In the latest Global Pulse Episode, host Erin Coker looks at media coverage of the Haiti earthquake. Watch the episode and share your thoughts below!

 

Does the excessive coverage of Haiti’s earthquake – not to mention the questionable journalistic and medical ethics involved when doctor/reporters can’t decide whether to operate or do interviews — give the viewer a better understanding of the disaster? Or is it little more than the casting of journalists as action heroes? 

The New Republic’s Chief Editor, Noam Scheiber, in his recent article taking the news establishment to task, wrote that “in Haiti the dozens of redundant dispatches are stressing an already perilously fragile situation.”

In a follow-up interview with Global Pulse featured in this week’s episode, Scheiber says, “More information is great.

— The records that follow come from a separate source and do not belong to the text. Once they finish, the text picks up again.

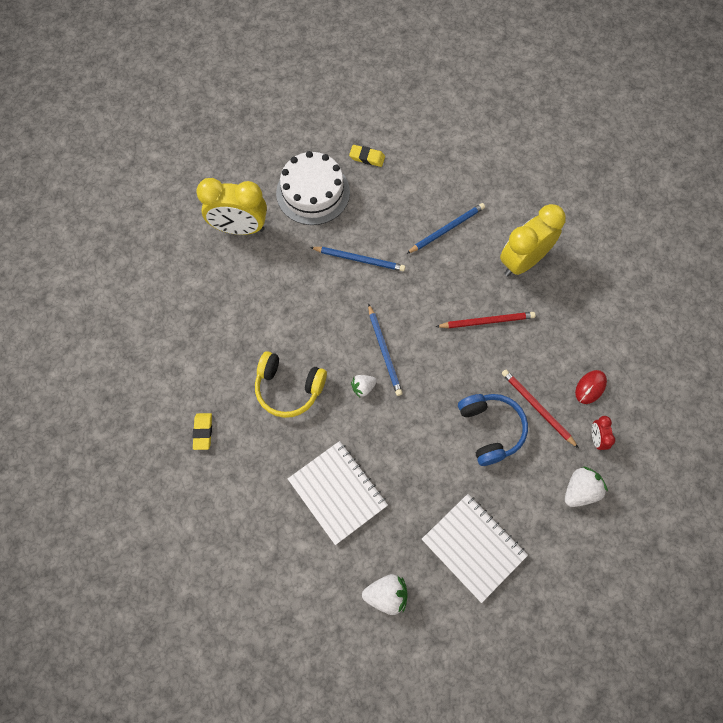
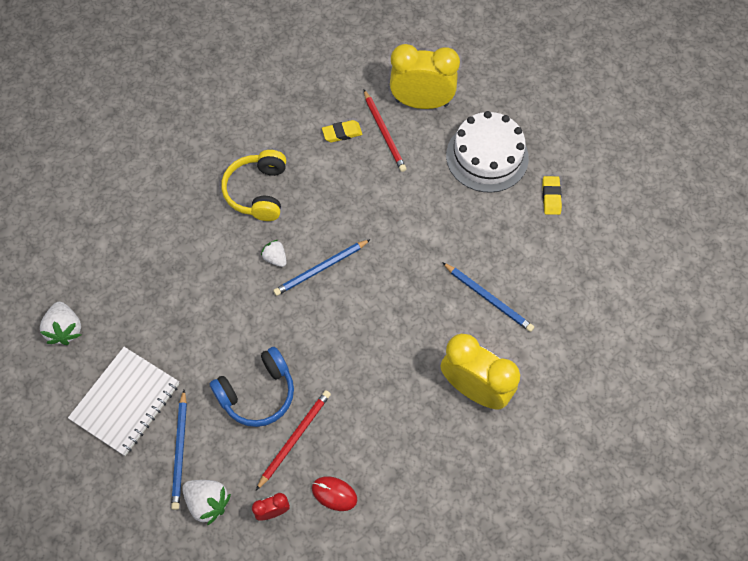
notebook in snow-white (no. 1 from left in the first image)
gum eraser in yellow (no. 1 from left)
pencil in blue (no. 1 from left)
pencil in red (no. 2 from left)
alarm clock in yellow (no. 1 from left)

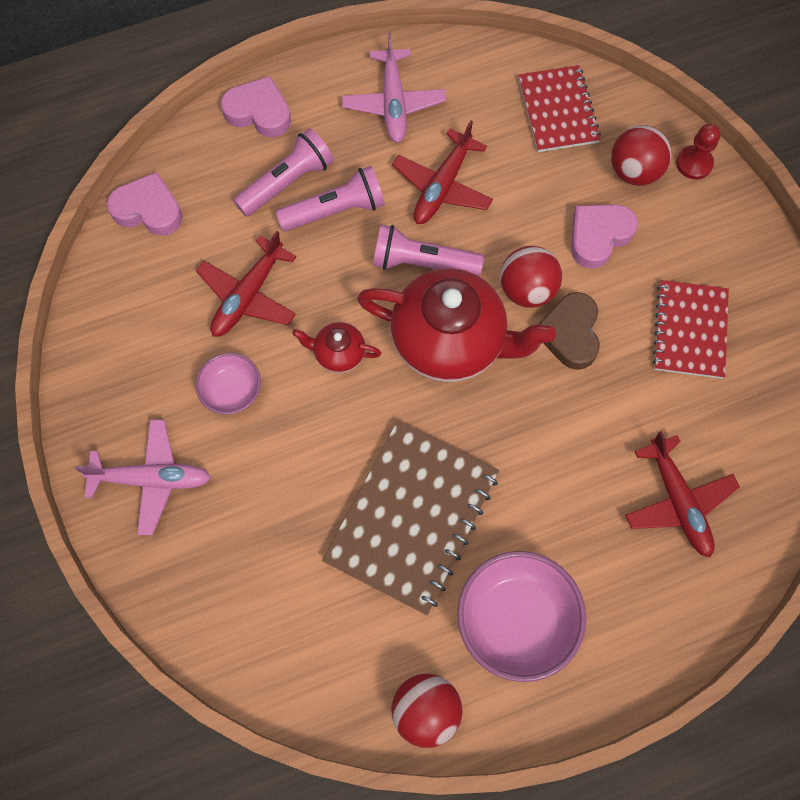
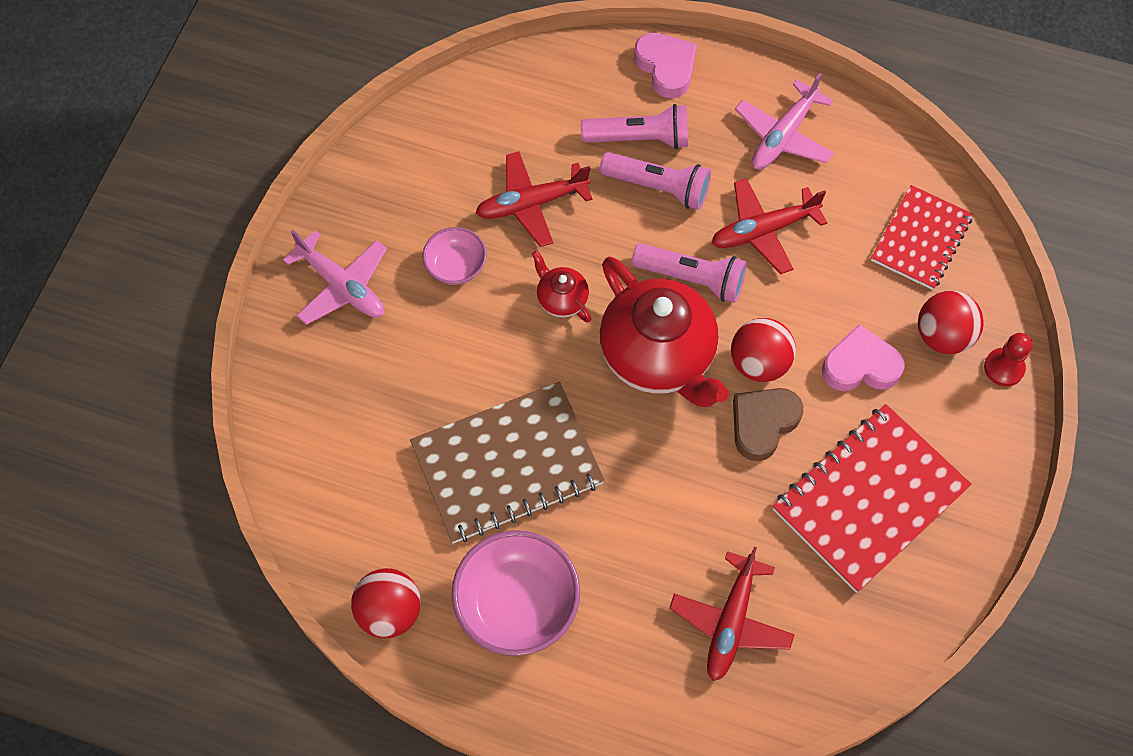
heart in pink (no. 1 from left in the first image)
pocket torch in pink (no. 3 from left)
notebook in red (no. 1 from left)

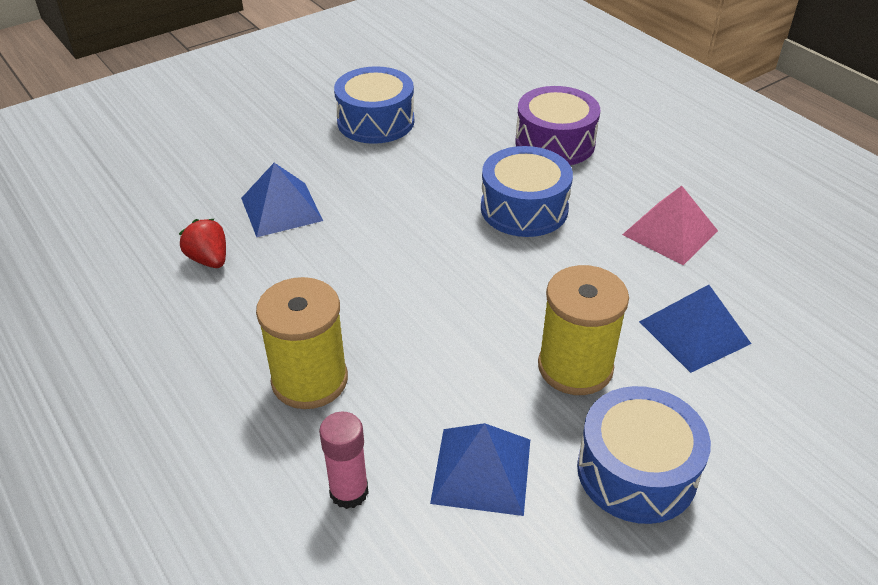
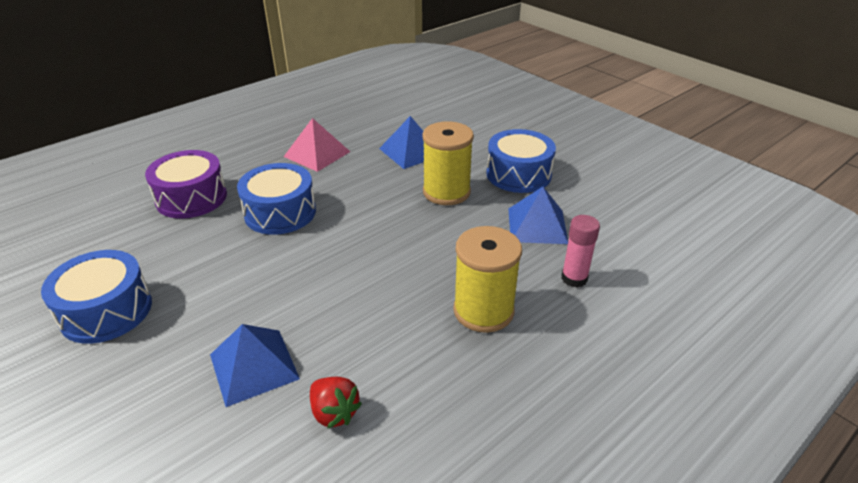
toy strawberry in red

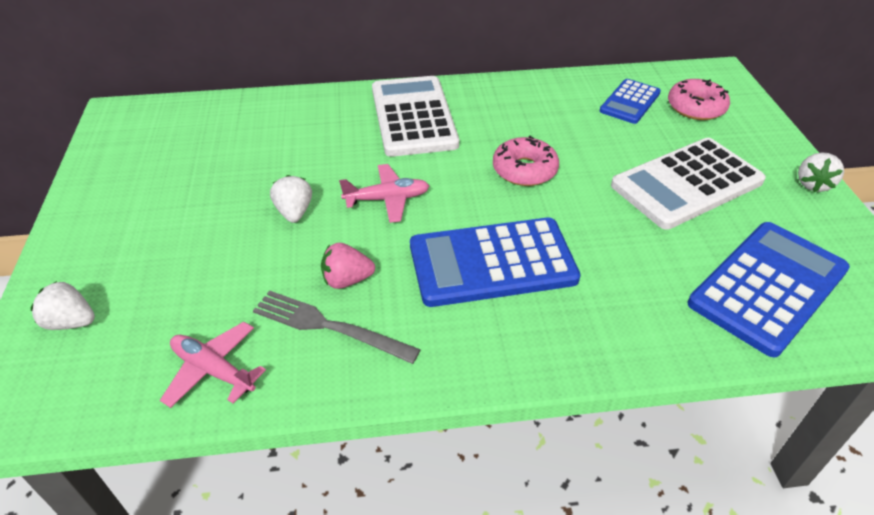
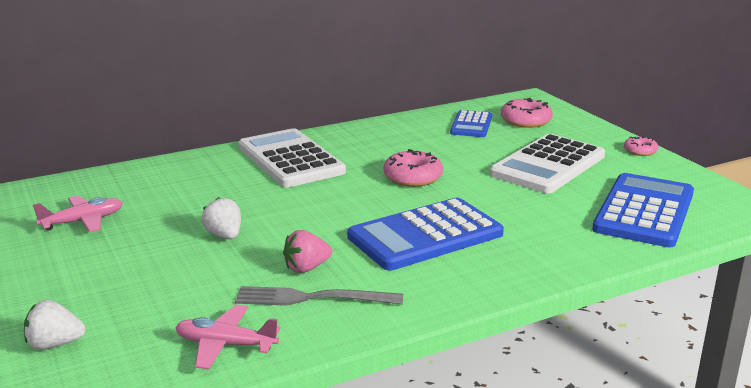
aeroplane in pink (no. 1 from left)
glazed donut in pink (no. 3 from left)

But if an airport is being taxed with a volume way above its normal capacity and as a result aid workers, doctors and nurses can’t get in, then I think we have gotten to the point where one good—information—is trumping another good—relief workers…to the detriment of the people we are trying to help.”

The solution, Scheiber thinks, is a so-called “disaster pool.” Comprising a limited number of reporters in country, the disaster pool would share information with news outlets in a similar manner that White House correspondents share “pool reports” with the dozens of journalists unable to attend a briefing. You can download an MP3 of the complete Scheiber interview here.

This might preclude scenes like those we used in this episode, of Anderson Cooper and Katie Couric aiding wounded children, but it may give networks more time for in-depth stories that discuss Haiti’s tumultuous history, the roots of its abject poverty and what day-to-day life was like for the average Haitian pre-earthquake.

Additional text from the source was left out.